GCI responded by asking in return on pages 26 and 27 of the document here: -
"why, if a spotted owl equals a spotted owl, does not a human equal a human."
Since the question was never answered, with significant input from the Corner House, GCI re-assessed the economists work and then helped to organize the Indian Government reception for GCBA at COP-1 in Berlin in 1995 with their letter to all delegations rejecting it - see pages 6 and 7 of the document here
"We unequivocally reject the theory that the monetary value of people's lives around the world is different because the value imputed should be proportional to the disparate income levels of the potential victims concerned."
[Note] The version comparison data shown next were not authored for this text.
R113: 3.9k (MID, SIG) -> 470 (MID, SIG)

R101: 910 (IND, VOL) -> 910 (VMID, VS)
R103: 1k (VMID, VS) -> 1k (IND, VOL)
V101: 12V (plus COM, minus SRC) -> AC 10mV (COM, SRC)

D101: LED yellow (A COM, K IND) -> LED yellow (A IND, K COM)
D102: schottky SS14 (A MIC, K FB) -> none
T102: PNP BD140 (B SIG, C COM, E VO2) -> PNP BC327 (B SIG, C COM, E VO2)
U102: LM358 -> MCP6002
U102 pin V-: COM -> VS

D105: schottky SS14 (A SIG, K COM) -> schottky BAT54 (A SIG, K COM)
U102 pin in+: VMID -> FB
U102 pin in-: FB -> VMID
GCI's solution to this numeraire crisis was indeed 'Contraction and Convergence' and in 1995 at COP-1, advocacy of C&C by the Indian Government, was clear in their Environment Minister's speech see pages 3, 4, 5 and 13 of the document here
"Ladies and Gentlemen, we face the actuality of scarce resources and the increasing potential for conflict. Policy instruments such as tradable emissions, carbon taxes and joint implementation may well serve to make matters worse unless they are properly referenced to targets and time tables to be observed by those responsible for the damage to the atmosphere and biosphere. Protecting the world's environment requires that development be sustainable. It also implies the implementation of a programme for convergence at equitable and sustainable par values for use of environmental space on a per capita basis globally. In our view equal rights to carbon usage is fundamental to the Convention. The social, financial and ecological inter-relationships of equity should guide the route to global ecological recovery."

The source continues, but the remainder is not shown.